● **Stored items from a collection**
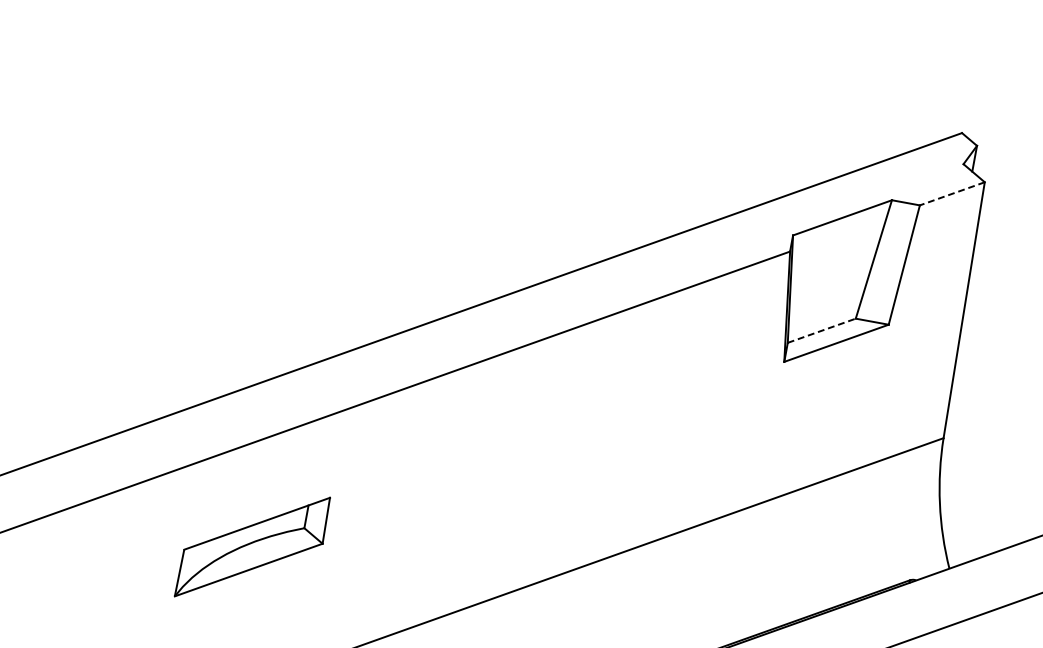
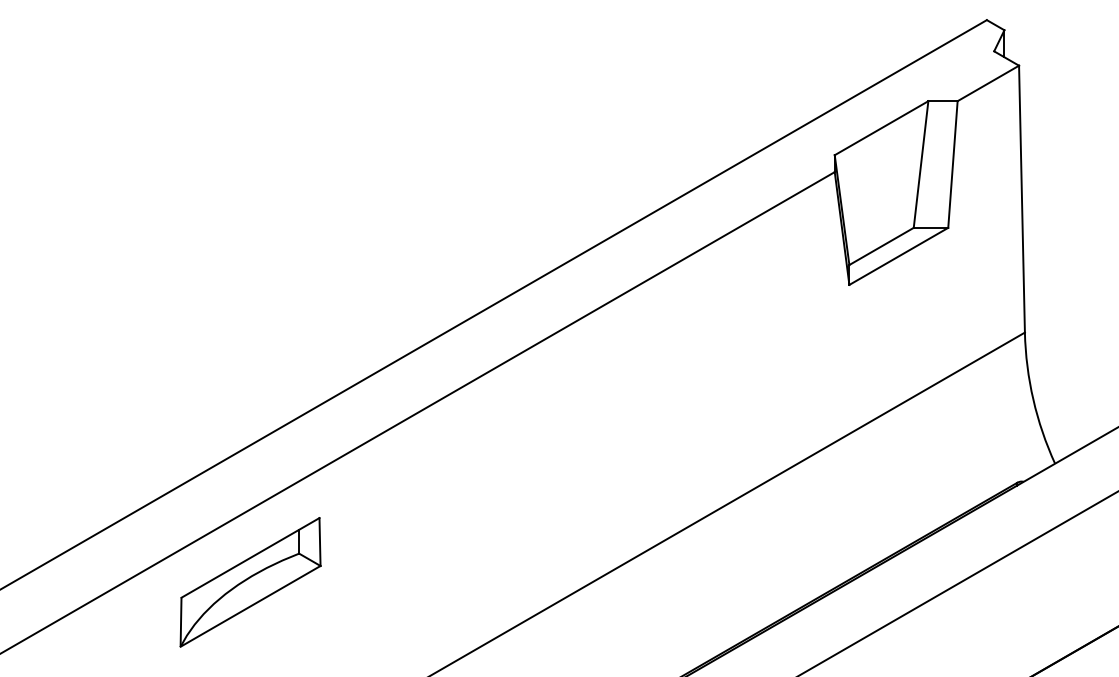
line: (951, 193) -> (987, 83), dashed -> solid
line: (822, 330) -> (882, 246), dashed -> solid
part: (252, 547) -> (250, 582), moved

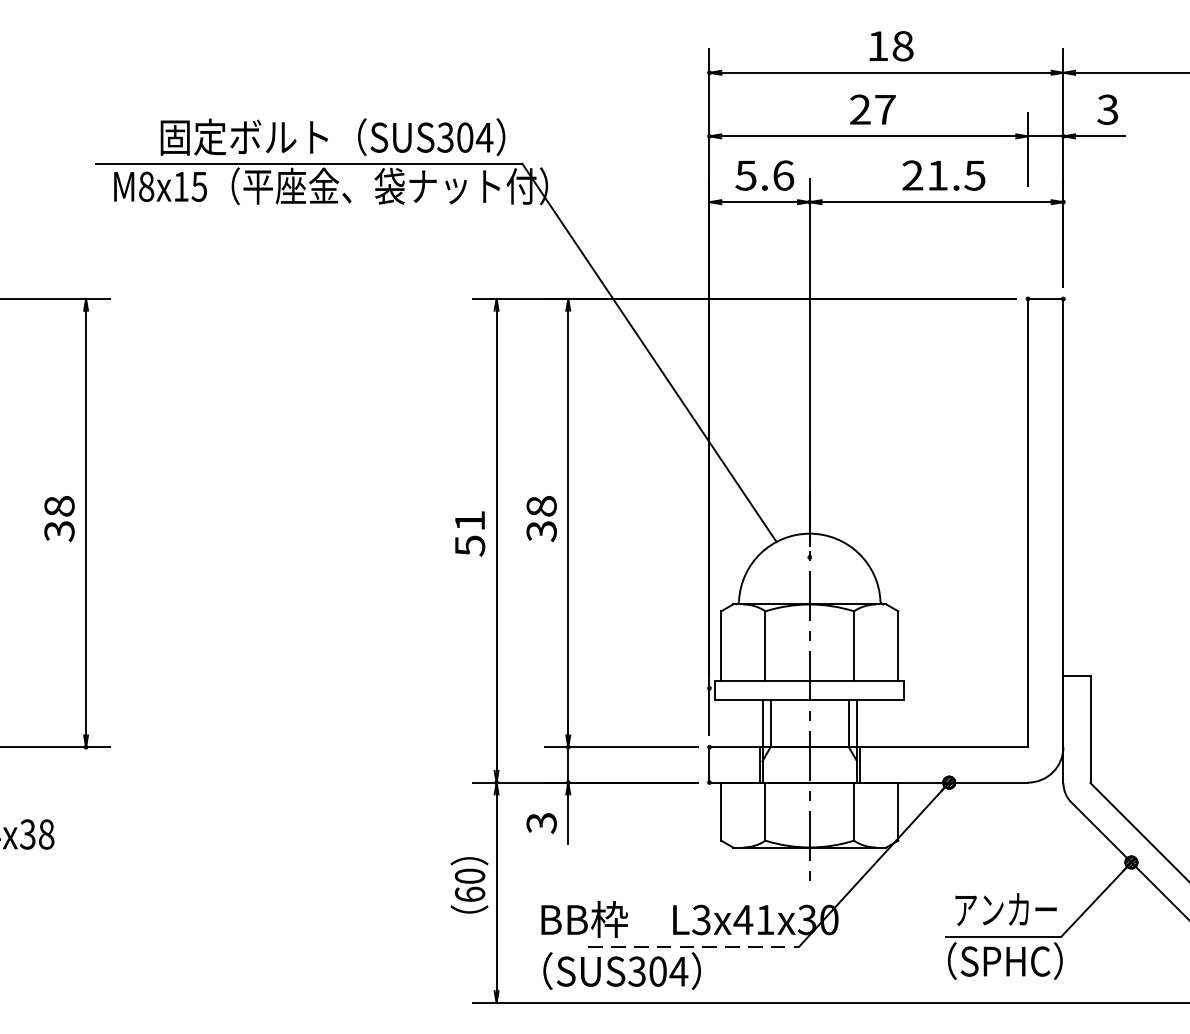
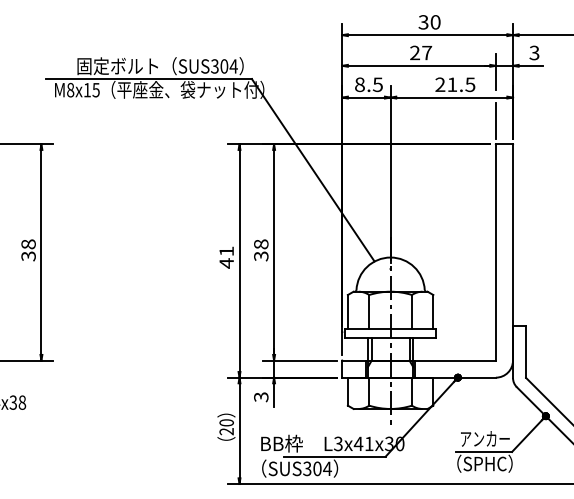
text: (890, 46) -> (429, 22), 18 -> 30
text: (763, 175) -> (368, 84), 5.6 -> 8.5
line: (1027, 249) -> (495, 120), added
text: (469, 546) -> (226, 263), 51 -> 41
text: (469, 894) -> (226, 431), 60 -> 20
line: (693, 946) -> (334, 456), dashed -> solid

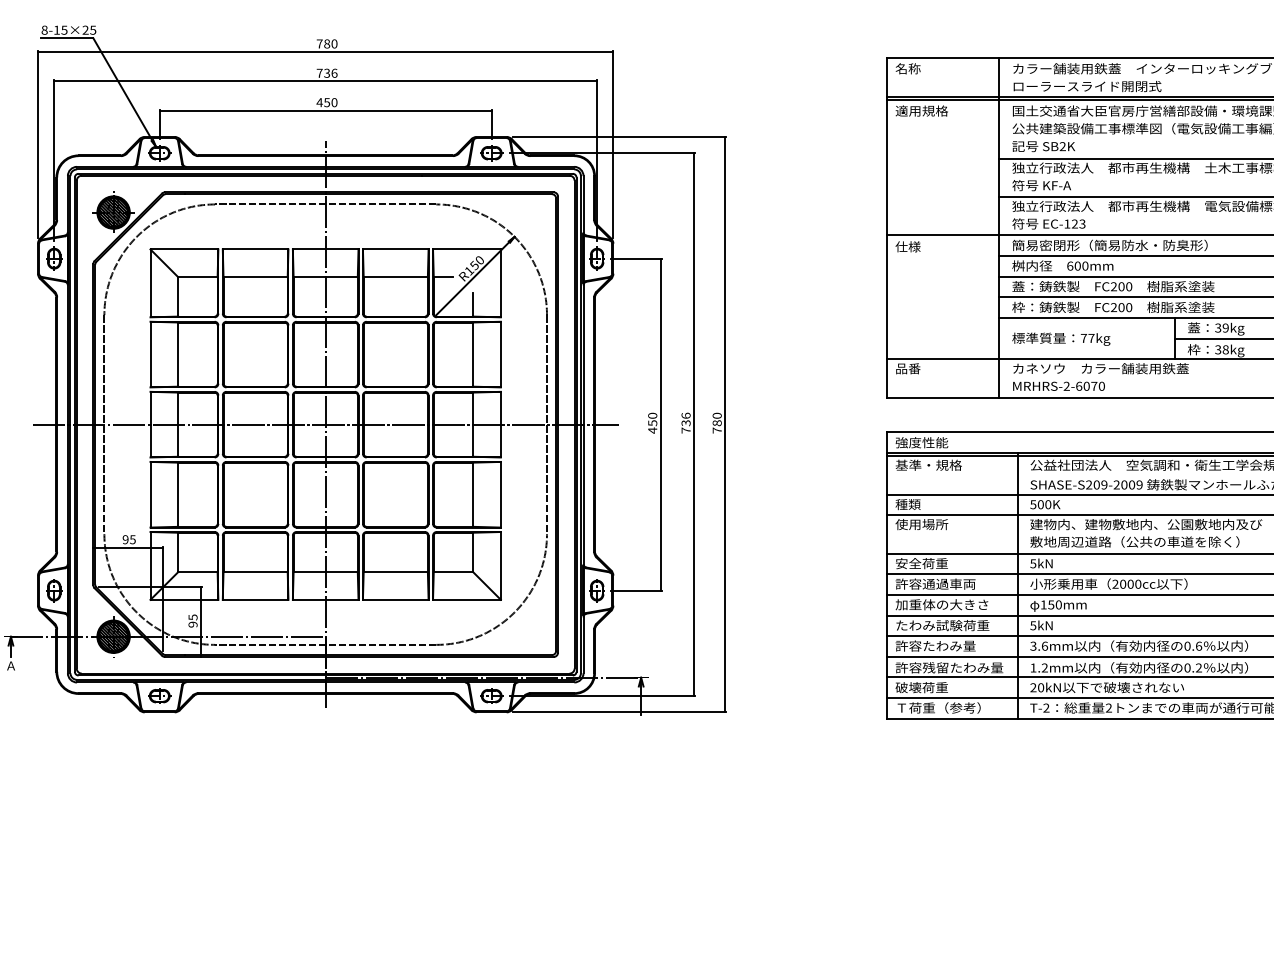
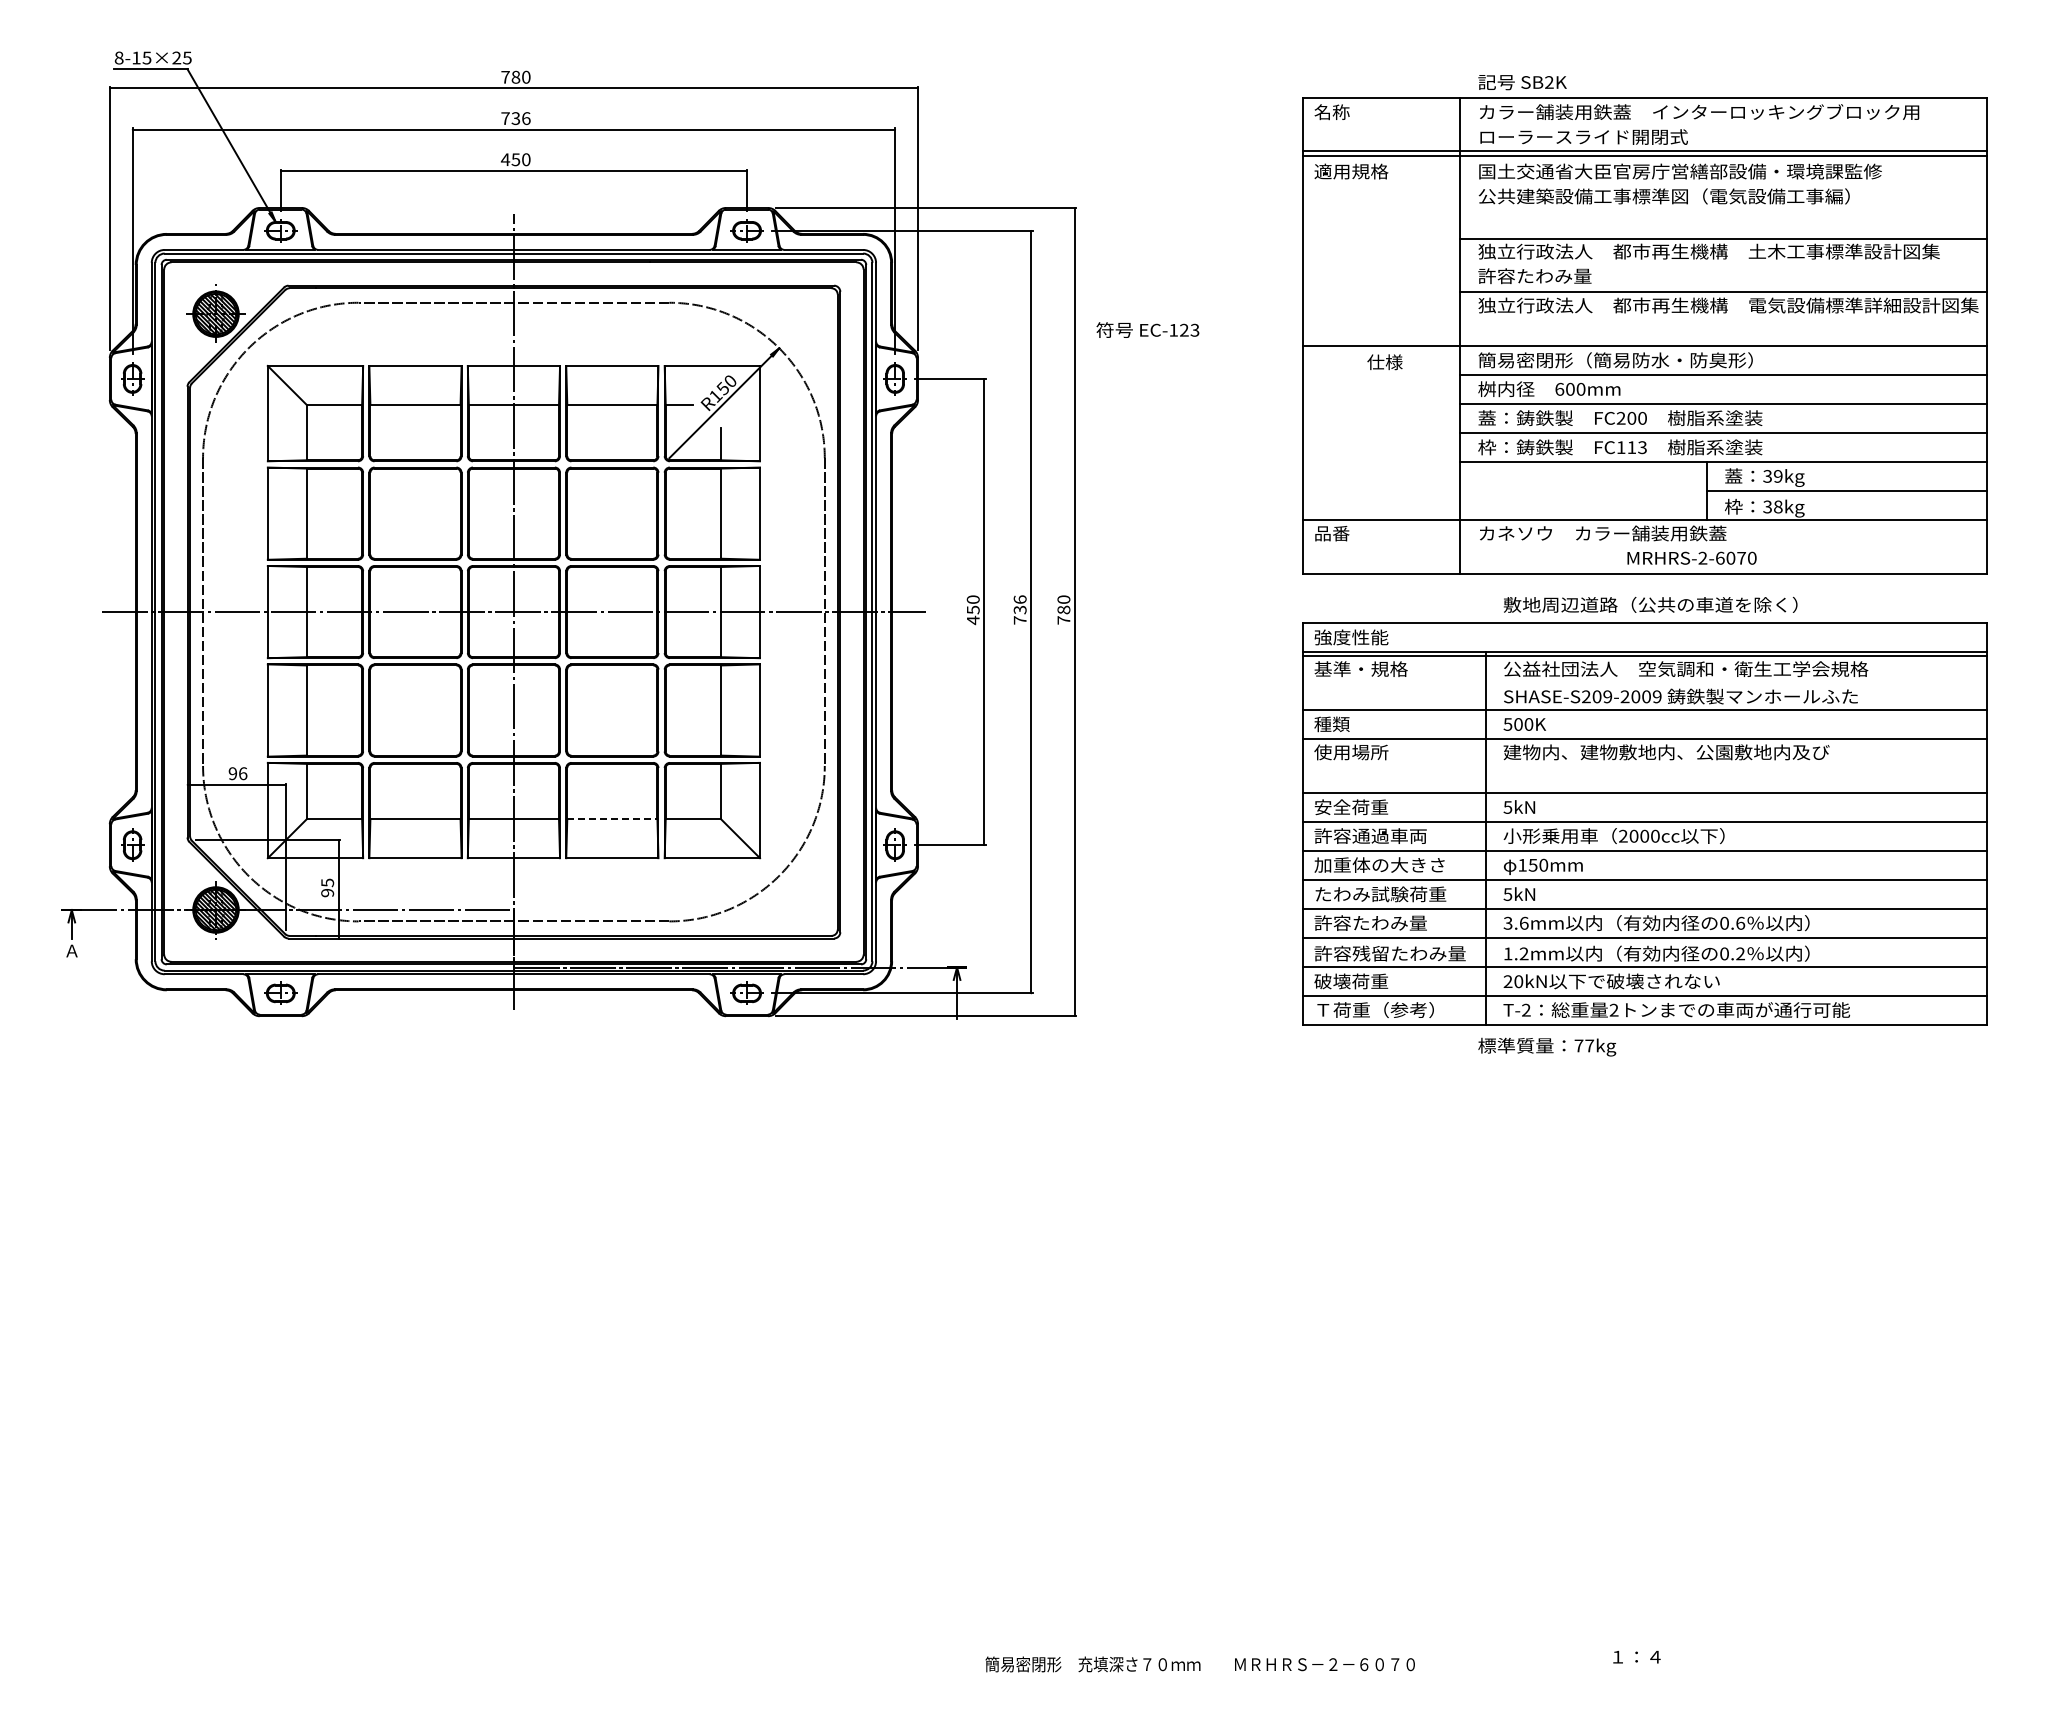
text: (1043, 146) -> (1522, 82), moved
text: (1052, 185) -> (1534, 276), 符号 KF-A -> 許容たわみ量
text: (1048, 223) -> (1147, 329), moved
text: (907, 246) -> (1384, 362), moved
text: (1121, 307) -> (1631, 447), FC200 -> FC113
text: (1061, 338) -> (1547, 1046), moved
text: (1058, 385) -> (1691, 557), moved
text: (132, 539) -> (242, 773), 95 -> 96
text: (1134, 541) -> (1650, 604), moved
line: (395, 572) -> (612, 819), solid -> dashed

● **What is expected**
In the entries above, find the line with "text: (132, 539) -> (242, 773), 95 -> 96", then retype it and every line after it exactly.

● **Your response**
text: (132, 539) -> (242, 773), 95 -> 96
text: (1134, 541) -> (1650, 604), moved
line: (395, 572) -> (612, 819), solid -> dashed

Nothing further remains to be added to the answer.